Eufaula National Wildlife Refuge is an 11,184 acre (45.26 km2) National Wildlife Refuge located in Barbour and Russell counties in Alabama and Stewart and Quitman counties in Georgia. Eufaula NWR is located on the Walter F. George Lake (also known as Lake Eufaula) along the Chattahoochee River between Alabama and Georgia. Of the 11,184 acres (45.26 km2) of managed property, 7,953 acres (32.18 km2) are in Alabama and 3,231 acres (13.08 km2) are in Georgia.
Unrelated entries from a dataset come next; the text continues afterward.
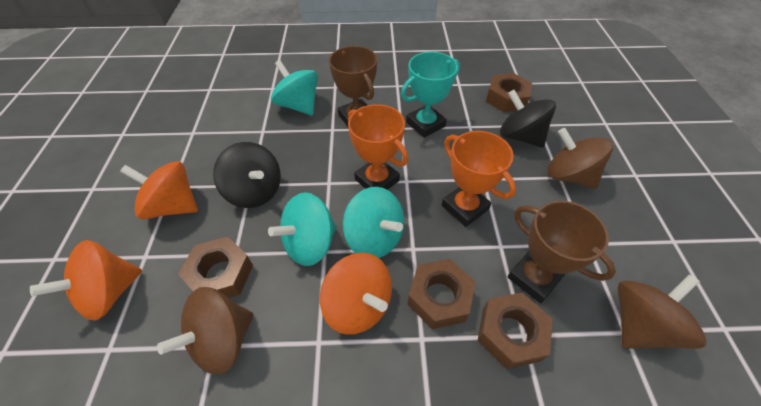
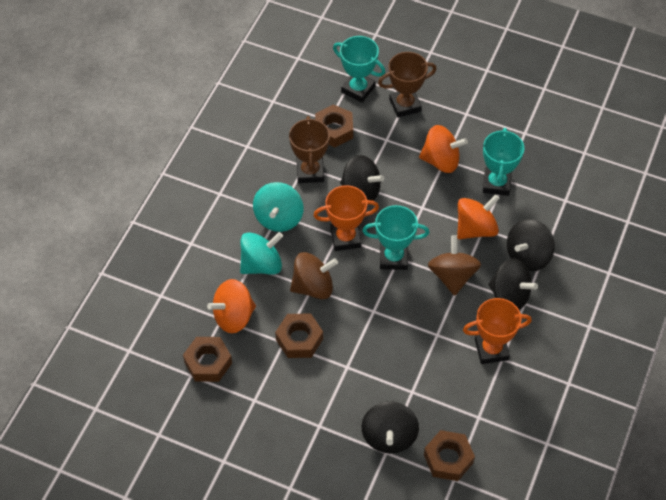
black spinning top: 2 -> 4
brown spinning top: 3 -> 2
turquoise spinning top: 3 -> 2
turquoise trophy: 1 -> 3

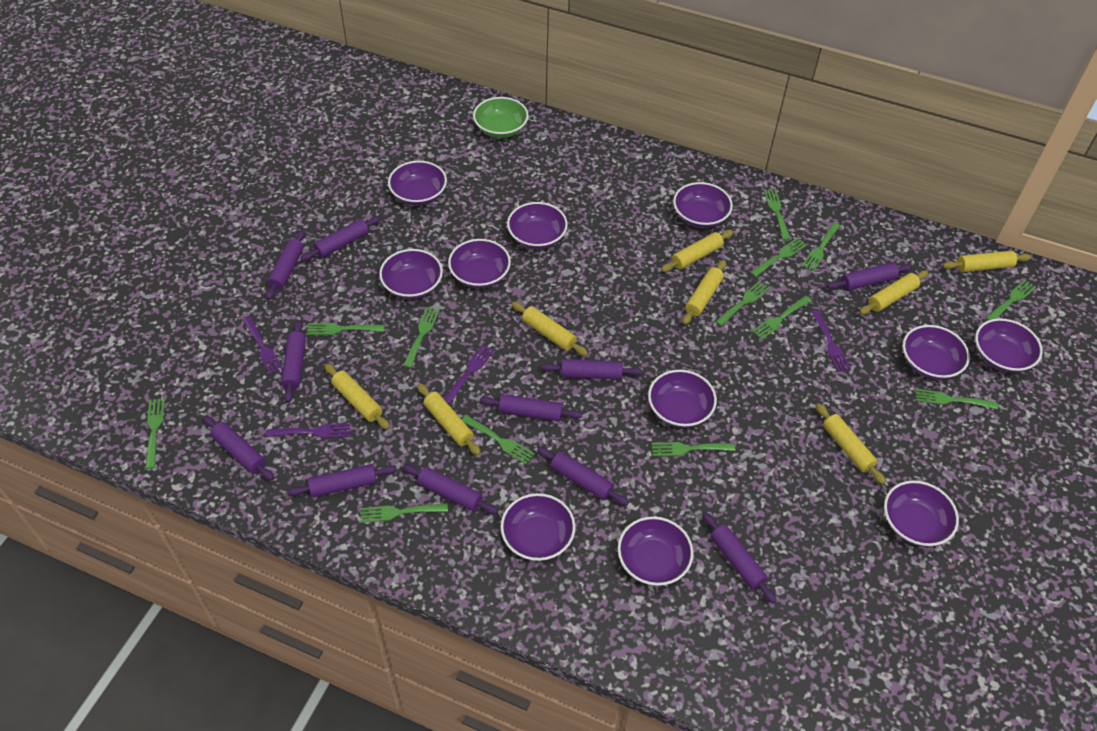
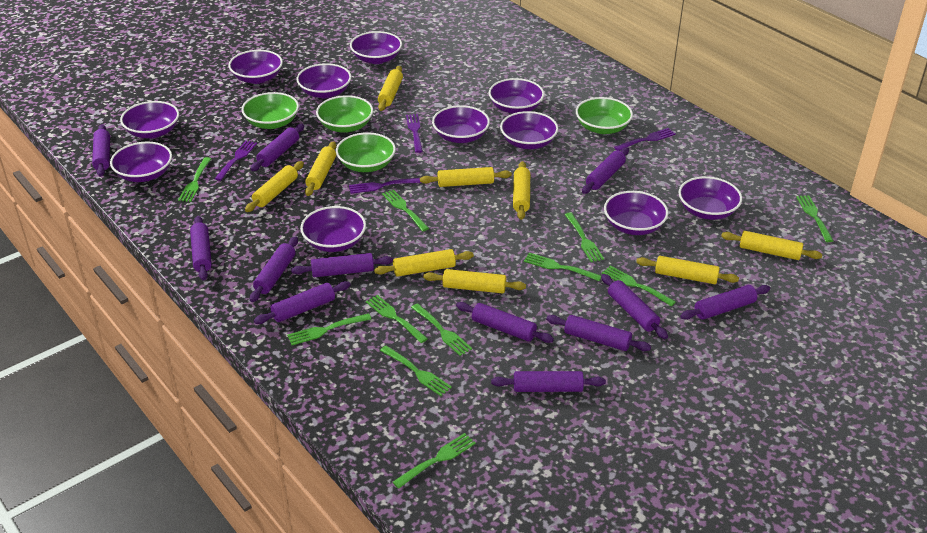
green bowl: 1 -> 4
green fork: 13 -> 11
purple rolling pin: 11 -> 12
yellow rolling pin: 8 -> 9

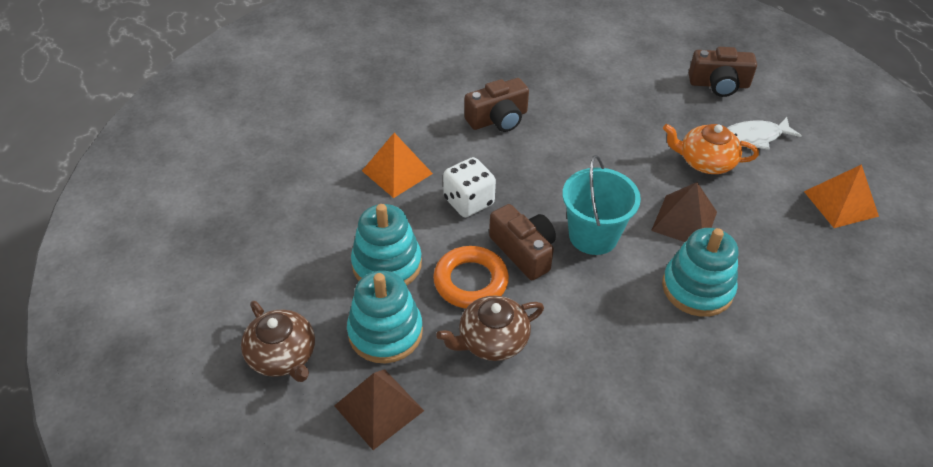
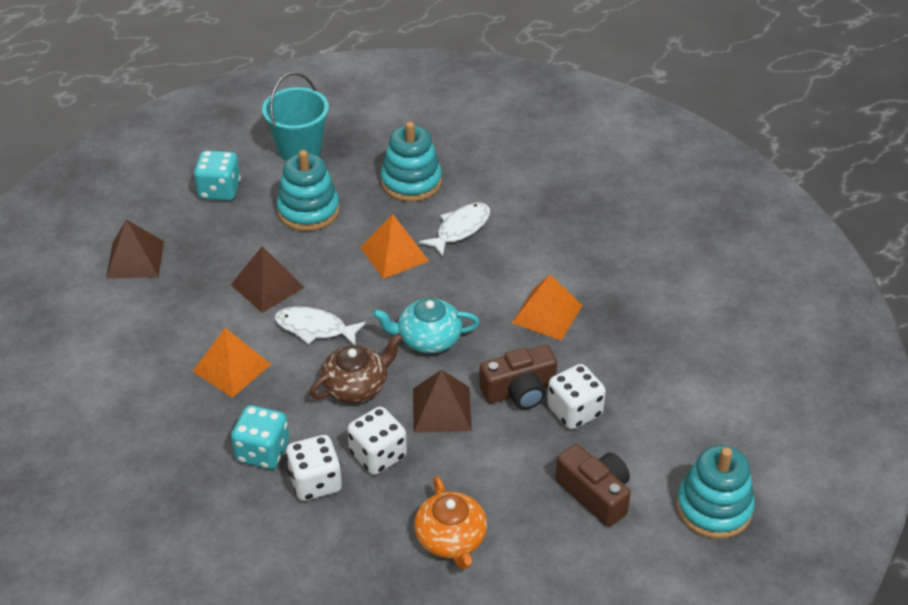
brown camera: 3 -> 2
brown pyramid: 2 -> 3
brown teapot: 2 -> 1
orange pyramid: 2 -> 3
orange ring: 1 -> 0
turquoise dice: 0 -> 2
turquoise teapot: 0 -> 1
white dice: 1 -> 3
white fish: 1 -> 2

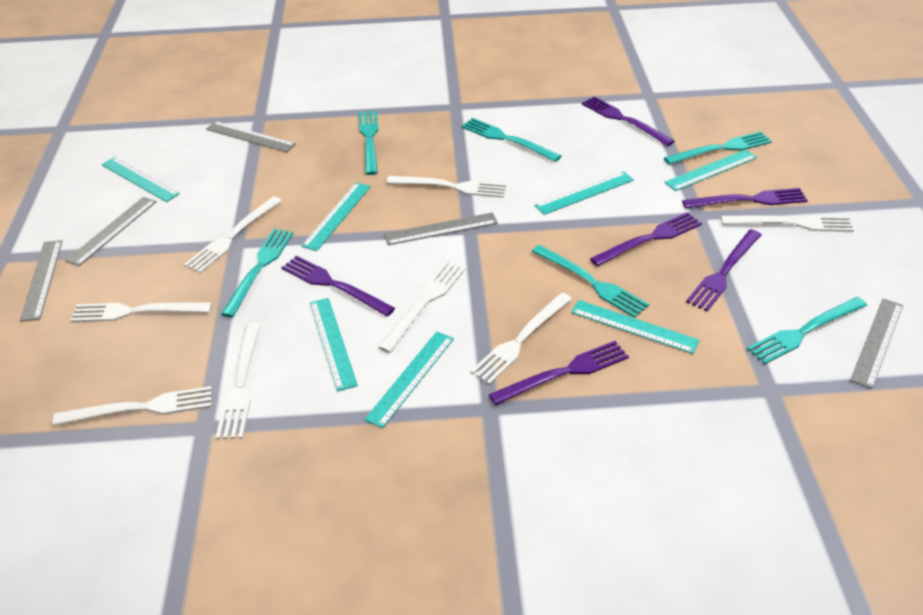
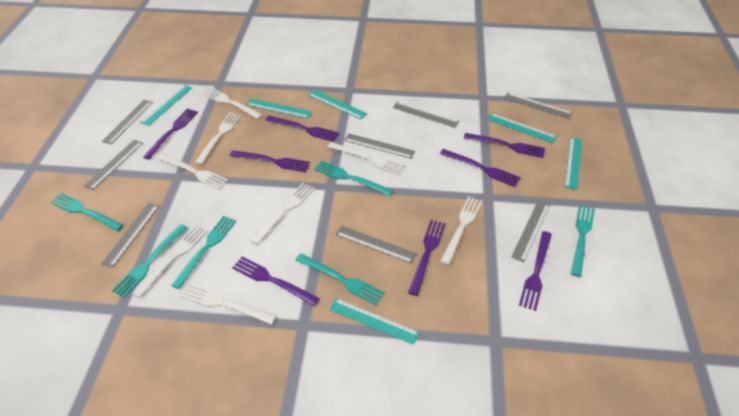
grey ruler: 5 -> 8
purple fork: 6 -> 8
turquoise ruler: 7 -> 6

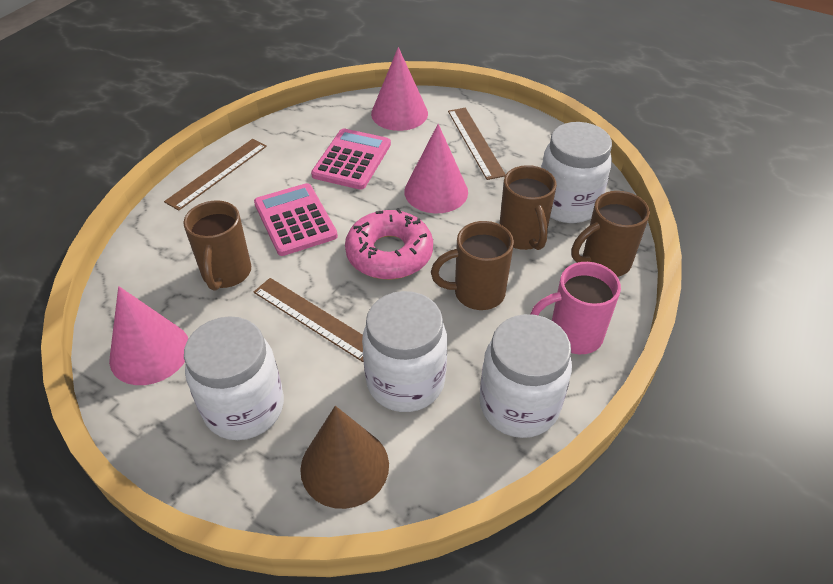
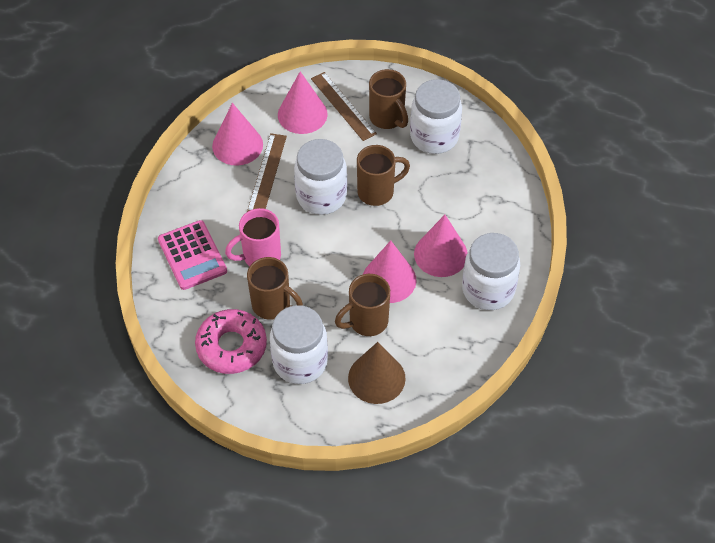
brown ruler: 3 -> 2
pink calculator: 2 -> 1
pink cone: 3 -> 4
Eufaula NWR was established in 1964 in cooperation with the United States Army Corps of Engineers which manages the Walter F. George Lock and Dam and the majority of Walter F. George Lake. More than 325,000 visitors per year visit the refuge. The fiscal year 2005 budget was $718,000.

Wildlife
The Eufaula NWR protects endangered and threatened species such as the wood stork.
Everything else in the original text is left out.